Tuesday, May 20, 2008

Monad CICY heterotic landscape: 7118

There are several hep-th papers today that I find very interesting.

Ho, Imamura, Matsuo, Shiba (Taiwan and Tokyo) continue in the membrane minirevolution and interpret the Bagger-Lambert-Gustavsson action as an M5-brane action in a 3-form magnetic field, with all kinds of the obvious answers you would like or expect.

Alex Buchel (Perimeter Institute) argues that their 2005 claims about a different subleading correction to the AdS/CFT-derived entropy-density-to-viscosity ratio were caused by a mistaken choice of the boundary conditions at the horizon. He fixes the mistake and the problem goes away: the new coefficient is confirmed.




Ding-fang Zeng (Beijing) calculates heavy quark potentials in three simple AdS/QCD models.

There are also papers about B-brane superpotentials, trace anomaly from AdS/CFT, heavy ion colissions from AdS/CFT, topologically charged membranes in AdS/CFT, N=8 SUGRA amplitudes, uniqueness of higher-spin gauge theories, supertwistors, solutions to modified Bianchi identity, Wess-Zumino gauge, RG flows applied to gravity (only dimensionless couplings can have universal behavior), and many others.

But I chose the following winner.



Lara Anderson, Yang-Hui He, and André Lukas (Oxford) classify positive monad heterotic E8 x E8 bundles on CICYs (complete intersection Calabi-Yau manifolds), topologies that can be defined - analogously to the quintic hypersurface - by polynomial equations in products of ordinary projective spaces and that still represent the most famous large ensemble of Calabi-Yau manifolds.

The paper is another fascinating example how dramatically the number of points on the landscape is reduced once certain conditions are imposed. Incidentally, Lara Anderson is an ingenious homeschooler originally from Utah but she was hijacked by Oxford via Rhodes.

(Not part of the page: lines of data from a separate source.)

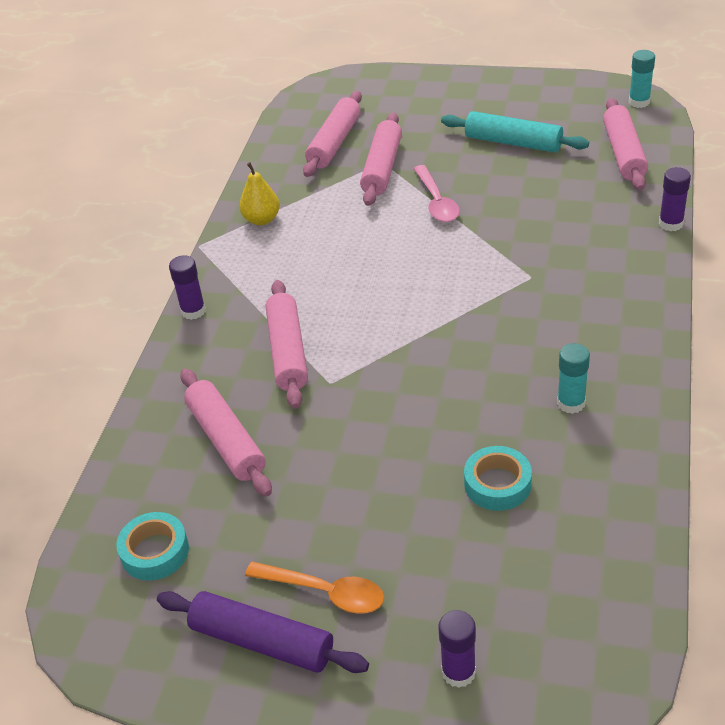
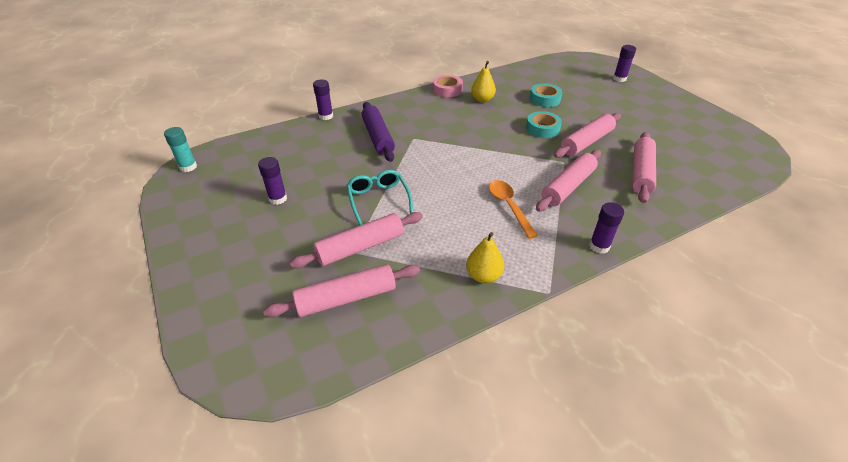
camera: 135 degrees left, 0 degrees up
(155, 552) = (711, 157): turquoise tape -> turquoise tape (542, 129)
(262, 642) = (682, 114): purple rolling pin -> purple rolling pin (378, 137)
(325, 592) = (645, 111): orange spoon -> orange spoon (509, 206)
(436, 202) = (378, 200): pink spoon -> turquoise glasses
(513, 142) = (278, 199): turquoise rolling pin -> purple glue stick
(571, 403) = (482, 100): turquoise glue stick -> yellow pear
(623, 153) = (262, 151): pink rolling pin -> pink rolling pin (586, 142)
(645, 380) = (447, 90): none -> pink tape

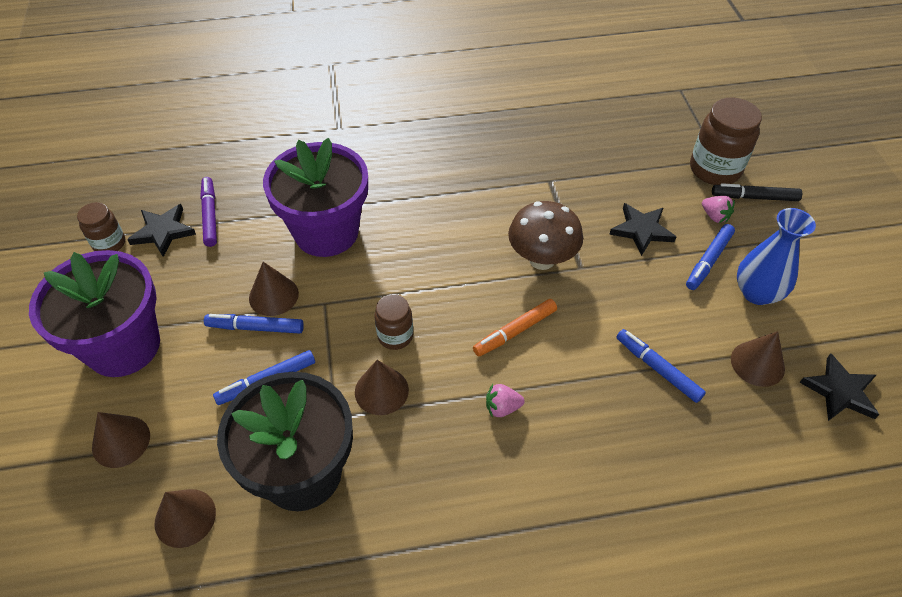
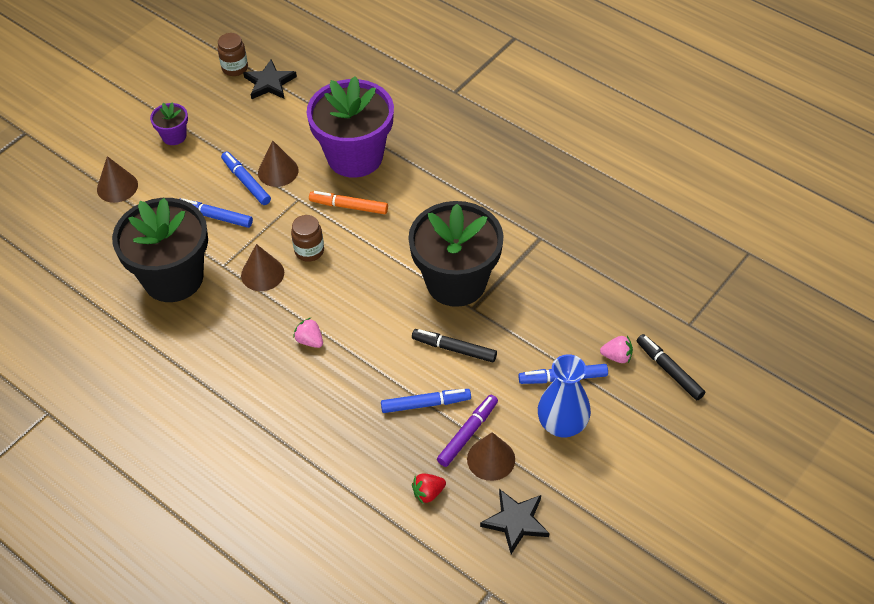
camera: 50 degrees right, 0 degrees up
(123, 346) = (174, 136): purple flower pot -> purple flower pot, size x0.44
(185, 517) = (100, 250): brown cone -> none
(210, 215) = (306, 92): purple marker -> purple marker (467, 433)
(515, 331) = (376, 308): orange marker -> orange marker (349, 206)
(542, 259) = (456, 282): brown mushroom -> black flower pot
(614, 309) = (454, 349): none -> black marker
(641, 230) = (549, 321): black star -> none
(657, 369) = (425, 404): blue marker -> blue marker turned 75 degrees clockwise
(714, 169) = (672, 328): brown jar -> none
(714, 216) = (617, 356): pink strawberry -> pink strawberry turned 90 degrees counterclockwise
(762, 435) = (428, 493): none -> red strawberry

First, they have to choose the geometric background - the CICYs. They have been classified: there are 7890 of them in total (although the present authors claim that 435 of them are redundant at the end of their paper). Anderson et al. make a pre-selection of those that have a chance to admit symmetry breaking by the Wilson lines: they only find 4515 "favorable" CICY geometries out of the 7890.

However, it must also be possible to construct a stable, anomaly-free bundle on them. Remember that they're searching for positive monad bundles; monad bundles are essentially kernels of maps between direct sums of line bundles (defined through short exact sequences). It turns out that only 36 out of the 4515 favorable CICYs admit positive monad bundles. However, there are typically several possible bundles for one CICY: in total, they find 7118 models.

They know how to calculate the particle spectrum for each. The Higgs fields only appear at special subspaces of the moduli spaces. There are never any anti-families. Among the 7118 models, 559 of them can lead to 3-generation models either directly or by orbifolding by a discrete group of order "k" (the Euler character must be a multiple of "k" and the original number of families must be "3k"). Most of these 559 models have a high value of "k", only 21 models have "k" smaller than 14.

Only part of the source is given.